Zimmern, 57, added: “That scares me because that’s something that’s very typically American. I know it sounds crass and almost craven to start talking about it just a few short weeks after his death, but I know the way these things work, and I know in some room somewhere there’s people starting to scribble these things on a blackboard and gameplan it and market it.”
What’s more? Ramsay’s history of screaming at and terrorizing chefs in episodes of Hell’s Kitchen, Kitchen Nightmares and MasterChef, has many people on social media concerned his irate, profanity-laced outbursts will harm how viewers see other cultures and their cuisines.
Chef Eddie Huang, whose autobiography, Fresh Off the Boat, was adapted into the ABC series of the same name, tweeted that Uncharted is the “last thing the food world needs right now.”
Take a look at some additional reactions below:
nah, anthony bourdain didn’t live his life educating us on food and culture for gordon ramsay to divebomb cooking traditions
— justin block (@JBlock49) July 27, 2018
Gordon Ramsay is no Anthony Bourdain. I will not be watching his new travel/cooking show where he will try and prove he can cook local traditional foods better than the locals. Hard pass.

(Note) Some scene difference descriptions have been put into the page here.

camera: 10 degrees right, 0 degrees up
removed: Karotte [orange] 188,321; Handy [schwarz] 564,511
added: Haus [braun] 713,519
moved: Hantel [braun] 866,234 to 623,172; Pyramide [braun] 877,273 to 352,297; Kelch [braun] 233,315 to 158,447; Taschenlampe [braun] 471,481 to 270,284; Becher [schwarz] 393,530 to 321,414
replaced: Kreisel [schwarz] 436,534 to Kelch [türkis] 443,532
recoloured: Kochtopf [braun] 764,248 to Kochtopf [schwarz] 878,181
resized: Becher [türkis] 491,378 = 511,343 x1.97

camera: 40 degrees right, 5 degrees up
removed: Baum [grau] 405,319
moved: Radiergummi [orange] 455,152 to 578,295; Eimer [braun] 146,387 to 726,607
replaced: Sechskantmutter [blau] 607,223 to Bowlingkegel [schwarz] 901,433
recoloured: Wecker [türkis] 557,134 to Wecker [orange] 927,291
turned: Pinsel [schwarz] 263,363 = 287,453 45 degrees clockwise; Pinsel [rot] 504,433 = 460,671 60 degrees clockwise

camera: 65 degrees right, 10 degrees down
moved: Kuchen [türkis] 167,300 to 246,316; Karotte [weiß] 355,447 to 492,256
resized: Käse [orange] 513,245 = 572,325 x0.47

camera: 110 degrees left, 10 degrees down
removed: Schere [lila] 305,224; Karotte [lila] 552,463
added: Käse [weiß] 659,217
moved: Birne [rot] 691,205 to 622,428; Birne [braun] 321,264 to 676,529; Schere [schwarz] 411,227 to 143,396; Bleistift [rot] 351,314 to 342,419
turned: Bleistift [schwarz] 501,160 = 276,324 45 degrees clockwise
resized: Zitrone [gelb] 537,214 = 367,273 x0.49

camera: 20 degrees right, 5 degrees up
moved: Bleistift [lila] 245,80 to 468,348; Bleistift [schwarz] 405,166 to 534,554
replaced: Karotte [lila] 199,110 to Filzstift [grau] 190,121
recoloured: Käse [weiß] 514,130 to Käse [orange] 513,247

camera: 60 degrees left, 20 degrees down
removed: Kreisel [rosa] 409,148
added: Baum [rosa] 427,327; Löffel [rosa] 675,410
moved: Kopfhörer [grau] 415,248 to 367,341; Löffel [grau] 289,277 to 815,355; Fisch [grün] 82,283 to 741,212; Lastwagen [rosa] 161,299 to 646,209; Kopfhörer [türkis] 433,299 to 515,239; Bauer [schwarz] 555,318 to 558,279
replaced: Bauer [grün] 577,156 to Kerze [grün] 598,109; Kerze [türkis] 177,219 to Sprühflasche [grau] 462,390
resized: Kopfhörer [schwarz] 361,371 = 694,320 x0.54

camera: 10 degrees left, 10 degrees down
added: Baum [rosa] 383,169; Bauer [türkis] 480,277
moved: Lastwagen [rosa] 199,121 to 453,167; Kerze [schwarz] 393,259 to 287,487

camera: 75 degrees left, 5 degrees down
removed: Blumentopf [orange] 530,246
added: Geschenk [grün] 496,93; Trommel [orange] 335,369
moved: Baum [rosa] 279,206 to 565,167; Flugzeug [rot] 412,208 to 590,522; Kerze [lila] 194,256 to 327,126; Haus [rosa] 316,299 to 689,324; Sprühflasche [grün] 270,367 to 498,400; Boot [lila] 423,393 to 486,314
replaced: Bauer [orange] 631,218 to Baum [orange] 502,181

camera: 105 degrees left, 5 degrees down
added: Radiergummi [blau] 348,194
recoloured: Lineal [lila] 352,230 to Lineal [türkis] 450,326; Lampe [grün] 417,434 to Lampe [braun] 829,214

— Randy Creasman (@randy_creasman) July 28, 2018
World to Gordon Ramsay: You are no Anthony Bourdain by @TimCarman https://t.co/LQBQrY7Bv0
— Karen Attiah (@KarenAttiah) July 28, 2018
Basically, the exact opposite of Anthony Bourdain. https://t.co/DRNtCVLnby
— Charlotte Clymer🏳️🌈 (@cmclymer) July 27, 2018
I imagine the pitch for this went something like: “It’s like Anthony Bourdain’s Parts Unknown except instead of honoring people’s cultures, he’s there to appropriate it in the most imperialistic and insulting way possible.”